Similarly, it has a plan for paragraphs, for whole responses, for interactive dialogues, plans that include likely responses by the user.
how do we get 100 tokens of completion, and not just one output layer at a time?
are there papers youve read that you can share that support the hypothesis? vs that the LLM doesnt have ideas about the future tokens when its predicting the next one?
https://www.anthropic.com/research/tracing-thoughts-language...
See section “Does Claude plan its rhymes?”?
It may not be as evident now as it was with earlier models. The models will fabricate preconditions needed to output the final answer it "wanted".
I ran into this when using quasi least-to-most style structured output.
Arguably there's reason to believe it comes up with a plan when it is computing token propabilities, but it does not store it between tokens. I.e. it doesn't possess or "have" it. It simply comes up with a plan, emits a token, and entirely throws all its intermediate thoughts (including any plan) to start again from scratch on the next token.
So there's plenty of space in intermediate layers to store a plan between tokens without starting from scratch every time.

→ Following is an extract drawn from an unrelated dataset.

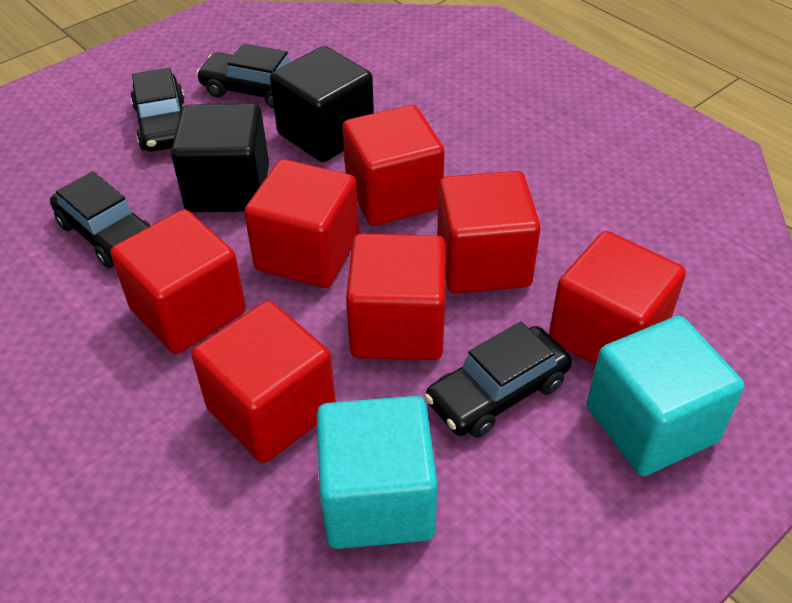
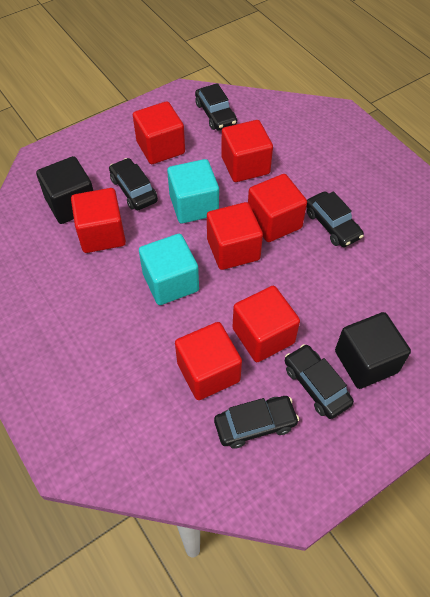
black car: 4 -> 5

- the sufficient amount of information to do evolution of the system. The state of a pendulum is it's position and velocity (or momentum). If you take a single picture of a pendulum, you do not have a representation that lets you make predictions.
- information that is persisted through time. A stateful protocol is one where you need to know the history of the messages to understand what will happen next. (Or, analytically, it's enough to keep track of the sufficient state.) A procedure with some hidden state isn't a pure function. You can make it a pure function by making the state explicit.
I know nothing about how things work at that level, so these might not even be reasonable questions.
The inference logic of an LLM remains the same. There is no difference in outcomes between recalculating everything and caching. The only difference is in the amount of memory and computation required to do it.
The thing is that, fundamentally, an auto-regressive transformer is a model whose state grows linearly with each token without compression, which is what bestows them with (theoretical) perfect recall.